Truth: There is no truth in that. In fact, on the contrary, health insurance via agents can cost you way more premium than the one you buy online. Going online saves you the hassle of paperwork and the customer care services are always available to answer your queries. Plus, an agent who has helped you buy a certain policy might not even be associated with the same insurer at the time of your claim. An additional perk is that with Niva Bupa, you get a 5% discount when you buy health insurance online. 

 

 

Myth 9: You Can Go Cashless at Every Hospitalisation If You Have Bought a Health Insurance

Truth: Many health insurance companies focus on cashless benefits to attract customers. But you must keep in mind that the Third-Party Administrator (TPA) or the company needs time to assess every claim, which may range from a few hours to a day. Therefore, it is always wise to keep an emergency cashable fund at your disposal. Read more about cashless hospitalisation here. 

 

 

Conclusion

Now that you know the reality of health insurance policies, you can choose more wisely among the plethora of options available. The one thing to keep in mind is a mindful reading of all documents, terms, and conditions. Log on to NivaBupa.com for a curated list of health insurance policies, suited to your need.

 

FAQs

 

  1. Is health insurance only useful when you're sick?

No, health insurance also covers preventive care, annual check-ups, vaccinations, and screenings. It’s not just for emergencies; it's a tool for maintaining overall long-term health.

 

  1. Is employer-provided health insurance enough?
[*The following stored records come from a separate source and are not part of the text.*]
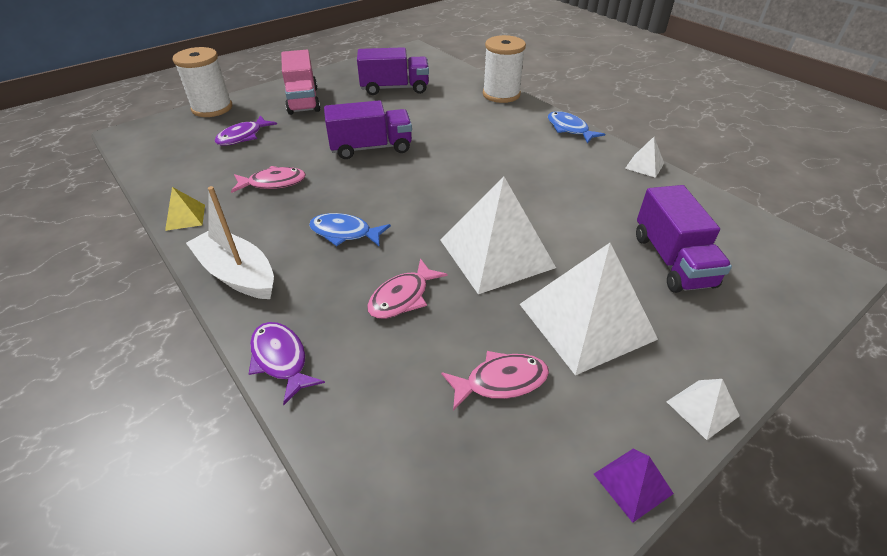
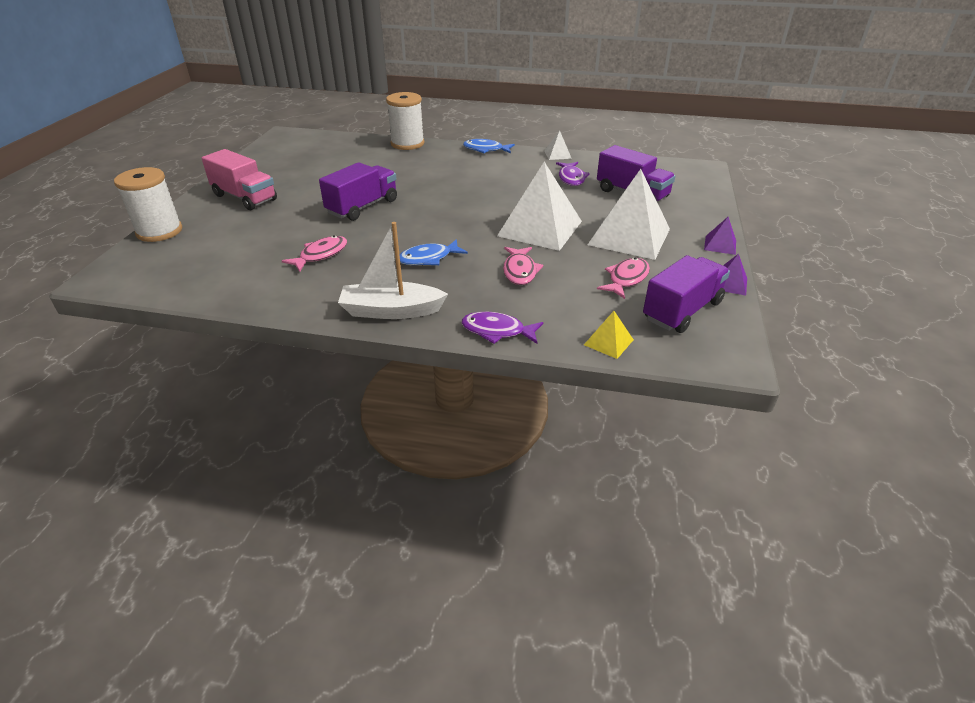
camera: 40 degrees left, 5 degrees down
(185, 217) = (284, 302): yellow pyramid -> yellow pyramid (608, 342)
(243, 136) = (234, 238): purple fish -> purple fish (571, 178)
(394, 88) = (315, 165): purple truck -> purple truck (682, 311)
(702, 408) = (720, 245): white pyramid -> purple pyramid

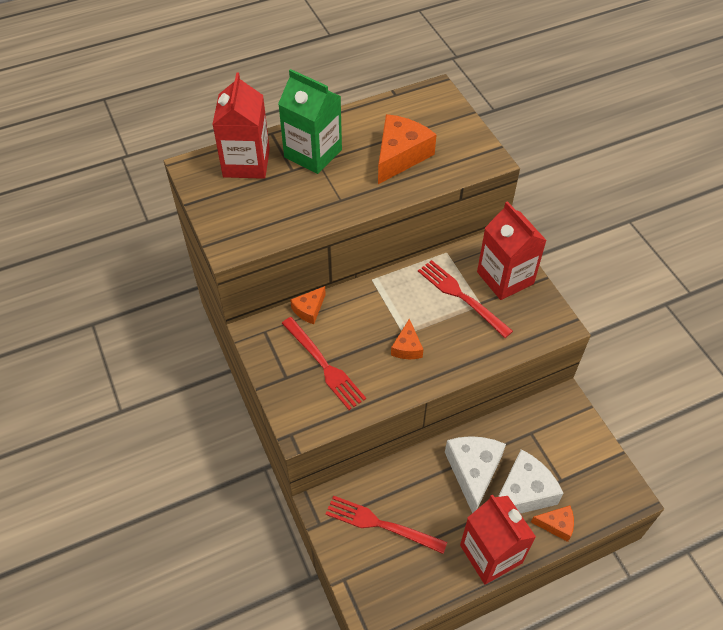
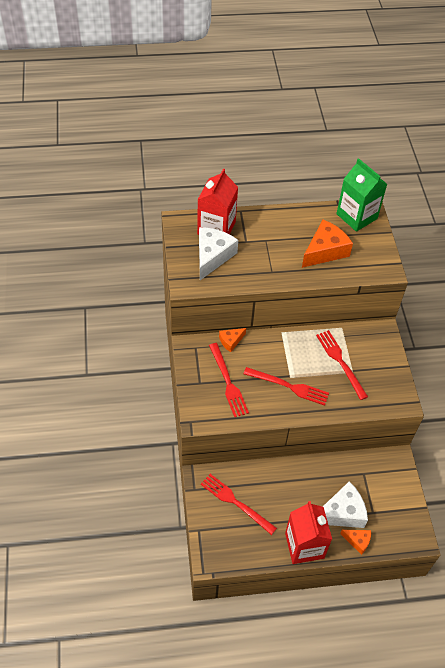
camera: 15 degrees right, 0 degrees up
(313, 153) = (264, 233): green carton -> green carton (356, 216)
(407, 347) = (289, 386): orange cheese -> red fork
(473, 472) = (312, 487): white cheese -> white cheese (212, 256)
(505, 278) = (377, 357): red carton -> none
Often, employer-provided plans offer basic coverage. It may not cover critical illness, family members, or higher medical costs. Having a personal policy ensures better, customizable protection.

 

  1. Will health insurance cover all medical expenses?

Not always. Most plans have exclusions, co-pays, deductibles, and caps on room rent or specific treatments. Reading your policy terms helps avoid surprises during claims.

 

  1. Is health insurance too expensive for young, healthy people?

Actually, buying insurance early is more affordable and ensures continuous coverage. Premiums are lower when you're young and healthy, and you avoid waiting periods.

 

  1. Can pre-existing conditions never be covered?

They can be covered after a waiting period, typically 2–4 years, depending on the insurer and plan. It's a myth that pre-existing conditions are always excluded.

 

  1. Do you get no benefit if you don't claim in a year?

Wrong. Many policies offer No Claim Bonuses (NCBs), which increase your sum insured at no extra cost. This means staying healthy can reward you with better coverage.